11. THAT VICIOUS BOTTLE ATTACK COMES FROM AN INCIDENT IN DEL TORO'S LIFE
Del Toro and a friend were once in a fight during which his friend was beaten in the face with a bottle, and the detail that stuck in the director's memory was that the bottle didn't break. That scene is also based on a real occurrence in Spain, when a fascist smashed a citizen's face with the butt of a pistol and took his groceries, all because the man didn't take off his hat.
12. DOUG JONES LEARNED SPANISH TO PLAY THE FAUN
The Indiana-born actor, best known for working under heavy prosthetics and makeup, had worked with del Toro on Hellboy and Mimic and was the director's first choice to play the Faun and the Pale Man. The only problem: Jones didn't speak Spanish. Del Toro said they could dub his voice, but Jones wanted to give a full performance. Then del Toro said he could learn his Spanish lines phonetically, but Jones thought that would be harder to memorize than the actual words. Fortunately, he had five hours in the makeup chair every day, giving him plenty of time to practice. And then? Turns out it still wasn't good enough. Del Toro replaced Jones's voice with that of a Spanish theater actor, who was able to make his delivery match Jones's facial expressions and lip movements.

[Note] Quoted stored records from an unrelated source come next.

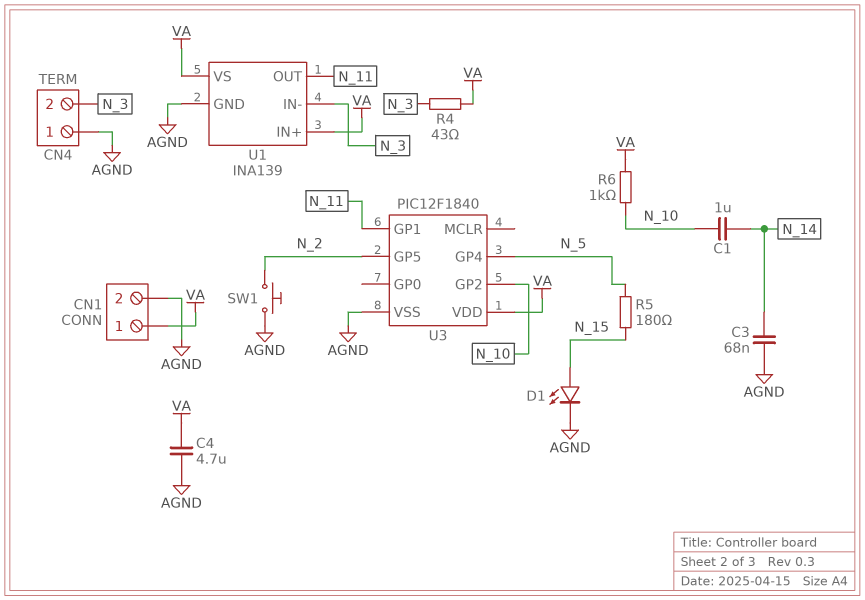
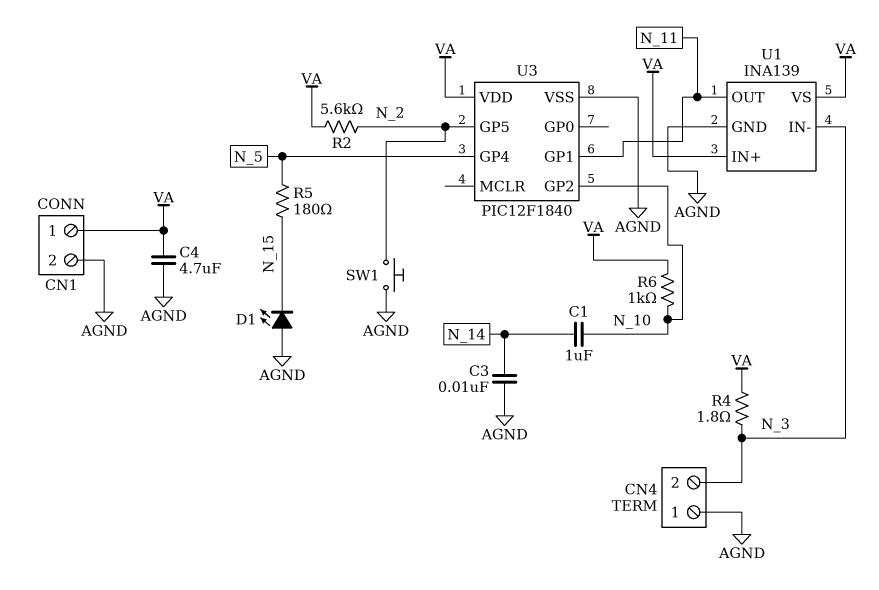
C3: 68nF (AGND, N_14) -> 10nF (AGND, N_14)
D1: LED (A N_15, K AGND) -> LED (A AGND, K N_15)
R2: none -> 5.6k (N_2, VA)
R4: 43 (N_3, VA) -> 1.8 (N_3, VA)

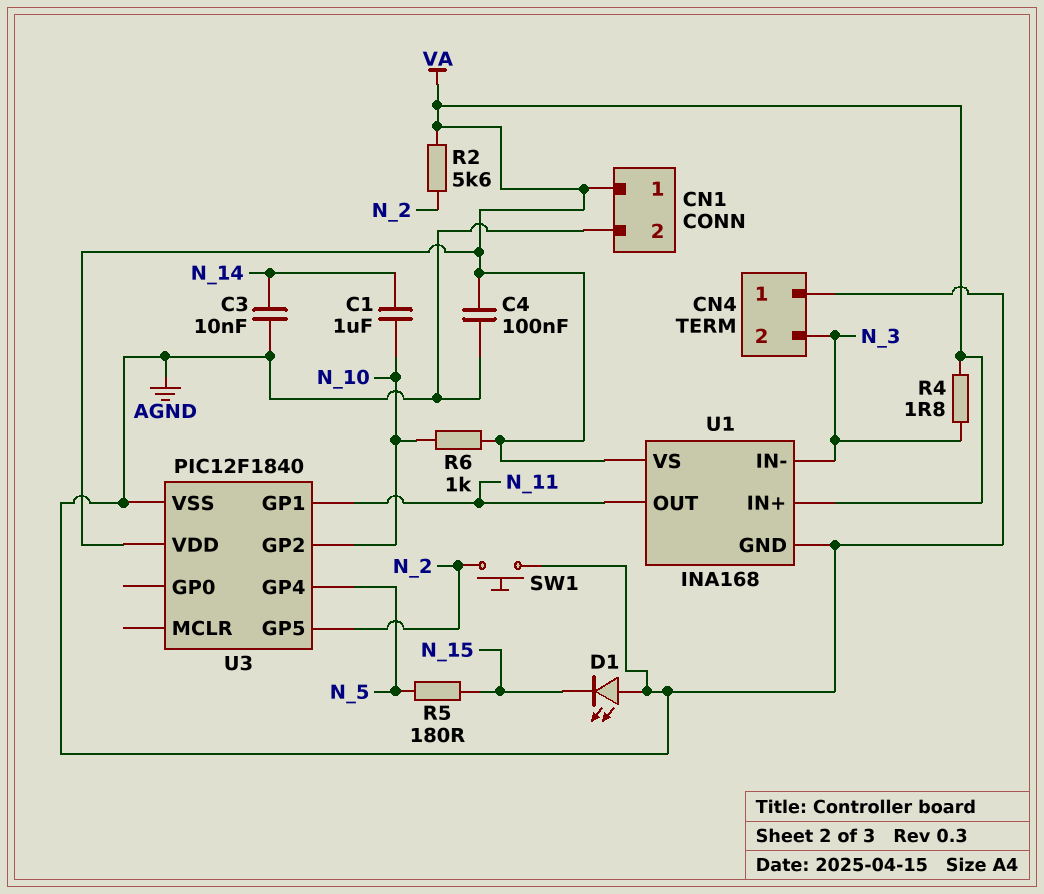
C4: 4.7uF (AGND, VA) -> 100nF (AGND, VA)
U1: INA139 -> INA168

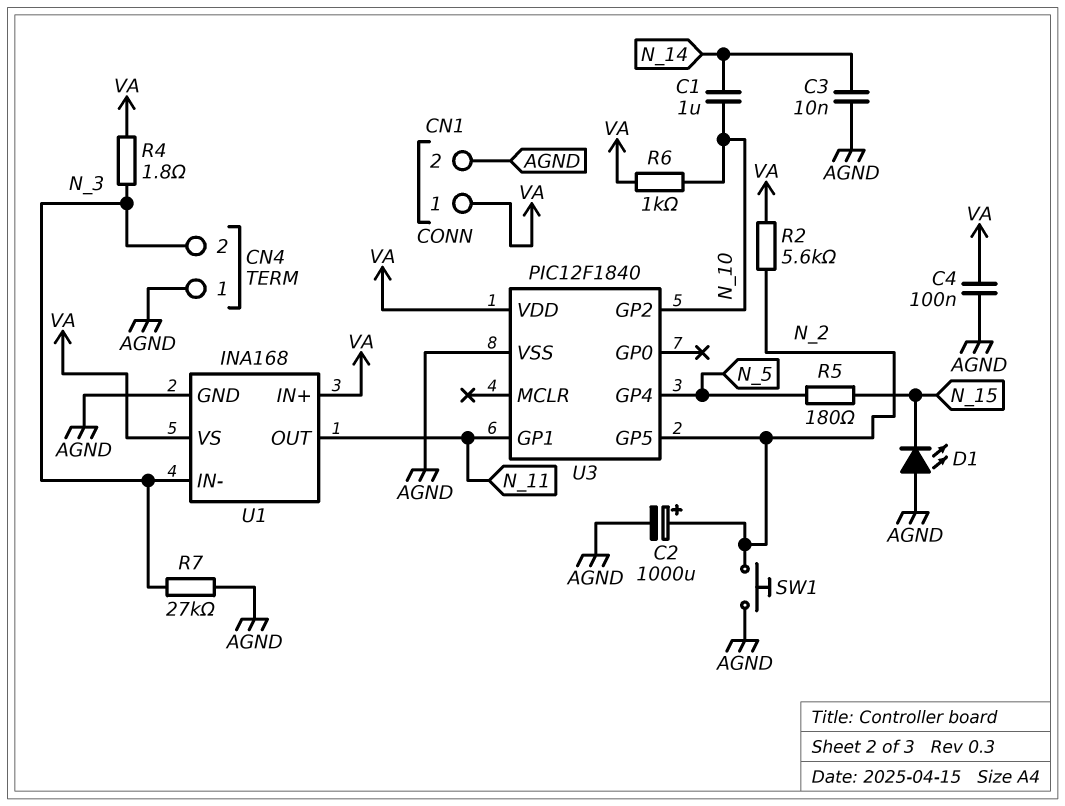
C2: none -> 1000uF (plus N_2, minus AGND)
R7: none -> 27k (AGND, N_3)

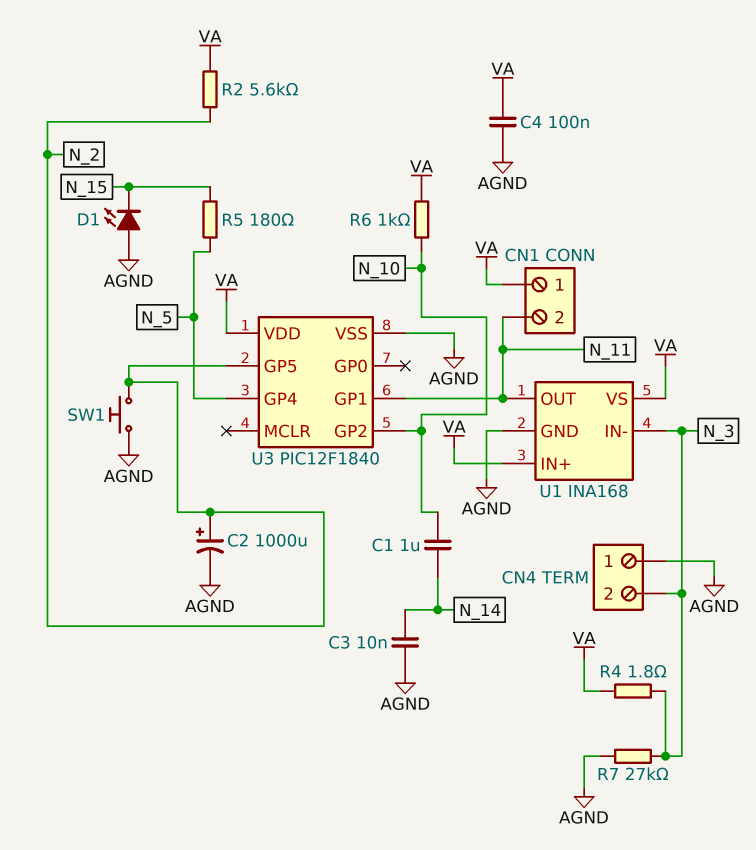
CN1 pin 2: AGND -> N_11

13. NEVER MIND THE (ENGLISH) TITLE, THAT ISN'T PAN
The faun is a mythological creature, half man and half goat, who represents nature (it's where the word "fauna" comes from) and is neutral toward humans. Pan is a specific Greek god, also goat-like, who's generally depicted as mischievous, harmful, and overly sexual—not a creature you'd be comfortable seeing earn the trust of a little girl. In Spanish, the film is called El Laberinto del Fauno, which translates to The Faun's Labyrinth. "Pan" was used for English-speaking audiences because that figure is more familiar than the faun, but you'll notice he's never called Pan in the film itself. "If he was Pan, the girl would be in deep sh*t," del Toro told one interviewer.

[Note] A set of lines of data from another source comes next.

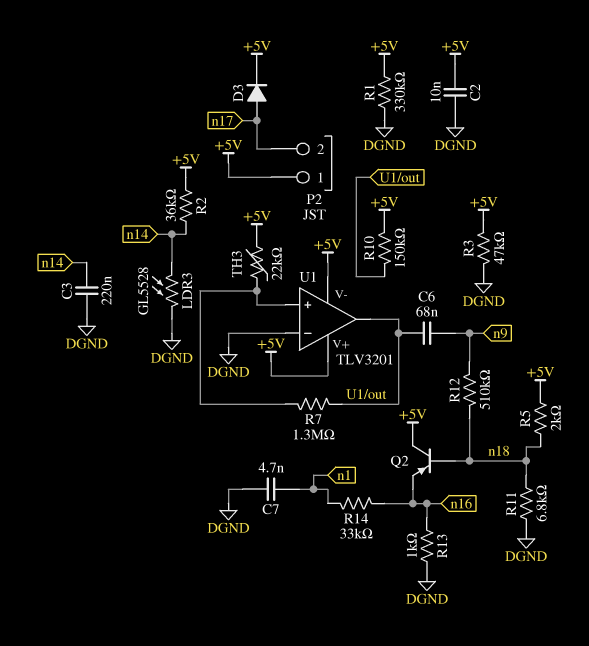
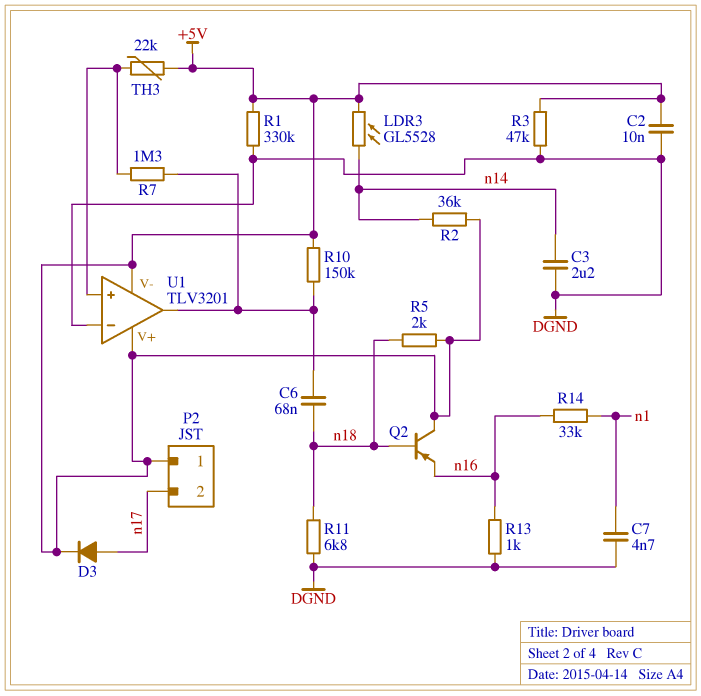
C3: 220nF (DGND, n14) -> 2.2uF (DGND, n14)
C6: 68nF (U1/out, n9) -> 68nF (U1/out, n18)
LDR3: GL5528 (DGND, n14) -> GL5528 (+5V, n14)
R12: 510k (n9, n18) -> none

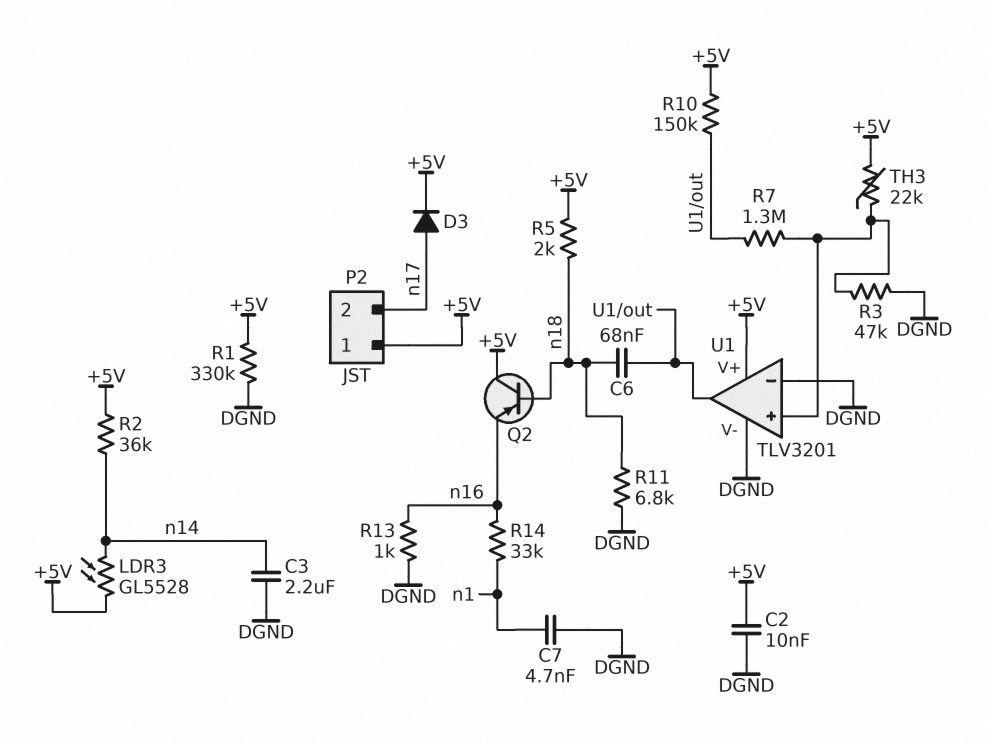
R3: 47k (+5V, DGND) -> 47k (DGND, U1/in+)
U1 pin V-: +5V -> DGND

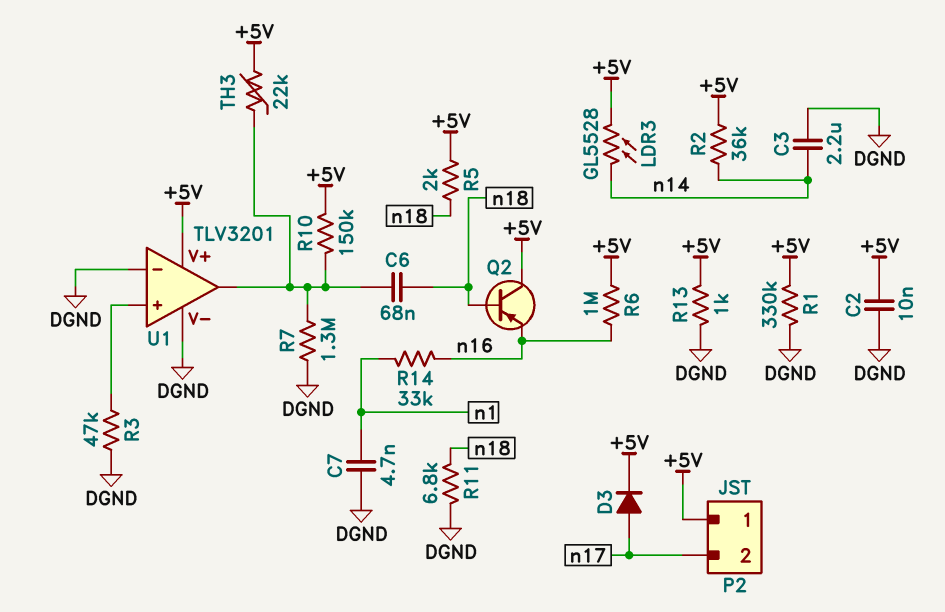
R6: none -> 1M (+5V, n16)
R7: 1.3M (U1/in+, U1/out) -> 1.3M (DGND, U1/out)
R13: 1k (DGND, n16) -> 1k (+5V, DGND)
TH3: 22k (+5V, U1/in+) -> 22k (+5V, U1/out)

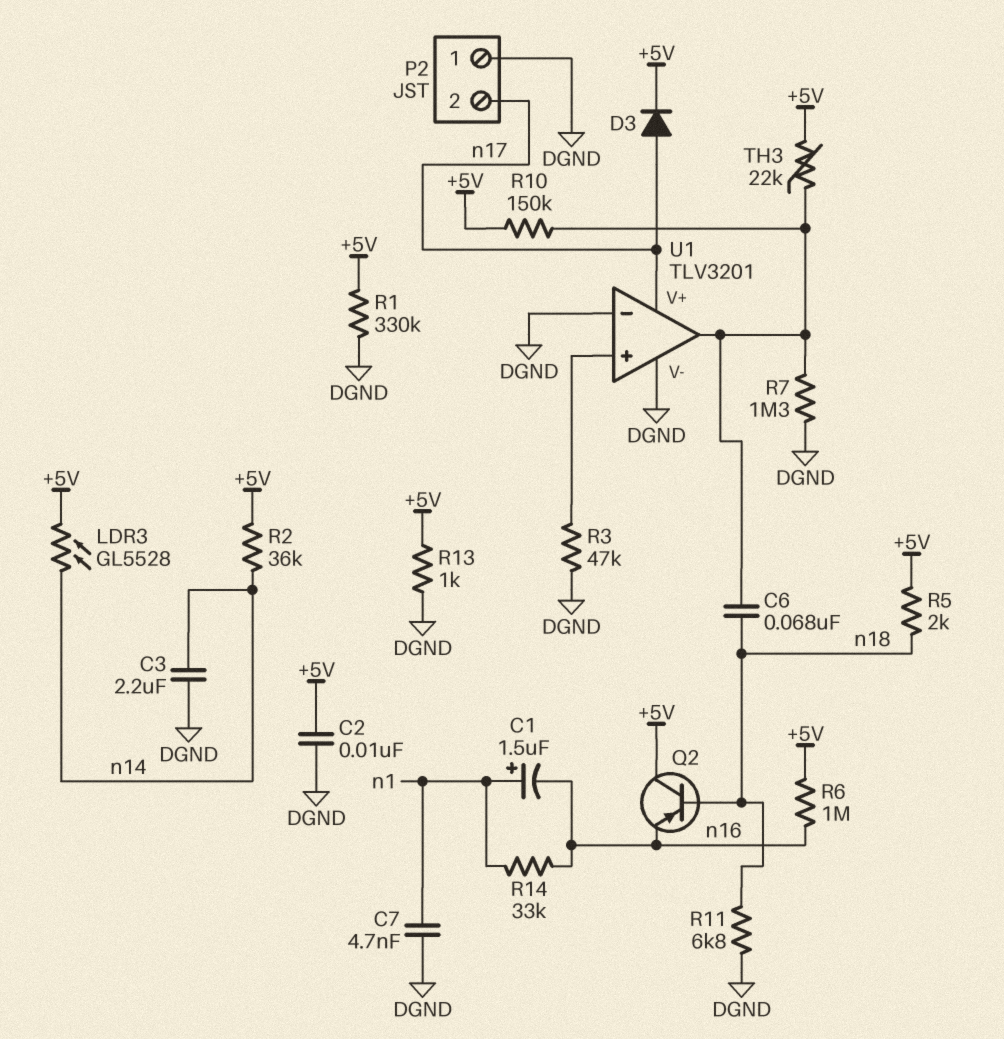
C1: none -> 1.5uF (plus n1, minus n16)
P2 pin 1: +5V -> DGND
U1 pin V+: +5V -> n17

14. DEL TORO WROTE THE ENGLISH SUBTITLES HIMSELF
After being disappointed by the way the translators handled The Devil's Backbone ("subtitles for the thinking impaired"), the Mexican filmmaker, who speaks fluent English, did the job himself for Pan's Labyrinth. "I took about a month with a friend and an assistant working on them, measuring them, so that it doesn't feel like you're watching a subtitled film," he said.